The BS in the BLS Reports 8.1% Gain in Productivity

Super macro-aggregated numbers are among my least favorite pieces of data. So I am taking with a big grain of salt the Bureau of Labor Statistics number out today that reports an 8.1% gain in labor productivity in the third quarter and mean big grain.

Before detailing the number, I want to emphasise my suspicion of this number by noting that Alan Greenspan in his autobiography, The Age of Turbulence, shows that the BLS completely missed the productivity gains, in the 1990's, of the personal computer.

Here goes:

Nonfarm business sector labor productivity increased at an 8.1 percent annual rate during the third quarter of 2009, the U.S. Bureau of Labor Statistics reported today. This was the largest gain in productivity since the third quarter of 2003, and reflects a 2.9 percent increase in output and a 4.8 percent decline in hours worked. (All quarterly percent changes in the release are seasonally adjusted annual rates.)

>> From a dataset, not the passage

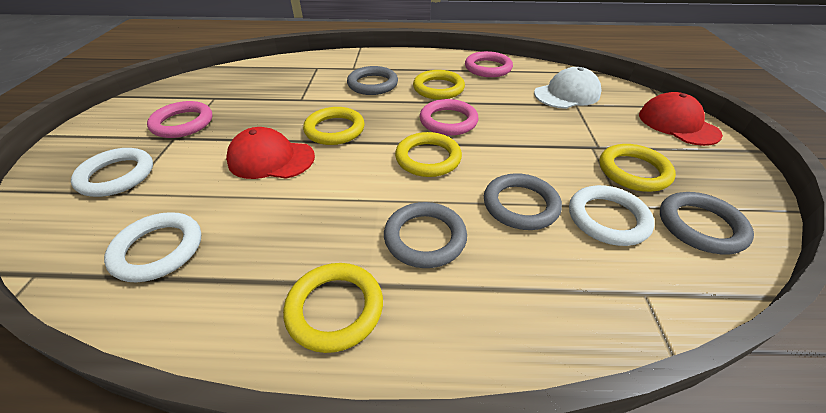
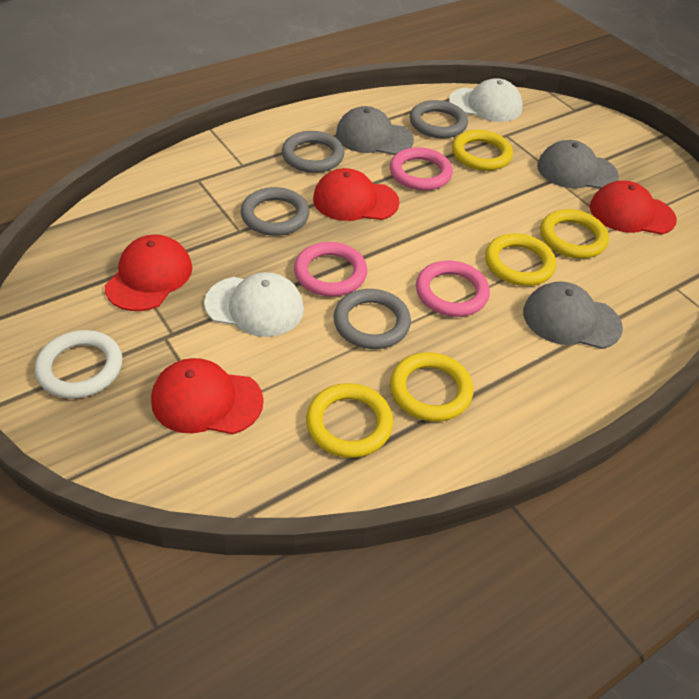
grey cap: 0 -> 3
red cap: 2 -> 4
white cap: 1 -> 2
white ring: 3 -> 1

So note what you have here. Climbing unemployment, with the same number of dollars floating around in the economy, almost by definition "productivity" goes up. In fact, since the government pumps so much money into Goldman Sachs and their bonuses appear to be on track for $700, 000 plus per employee, messenger and window washer, if you really wanted to get productivity going, President Obama could make it even more onerous for firms to hire and maintain workers, so that by the end of Q4 only Goldman people would have a job and labor productivity would go through the roof. I mean through the roof. (Even if every that is laid off suddenly panics and begins holding huge cash balances.) That is, of course, if you consider Blankfein playing footsie with Obama and Geithner labor, as opposed to what it is, a sick act, performed in a dungeon (the tombs of the Treasury).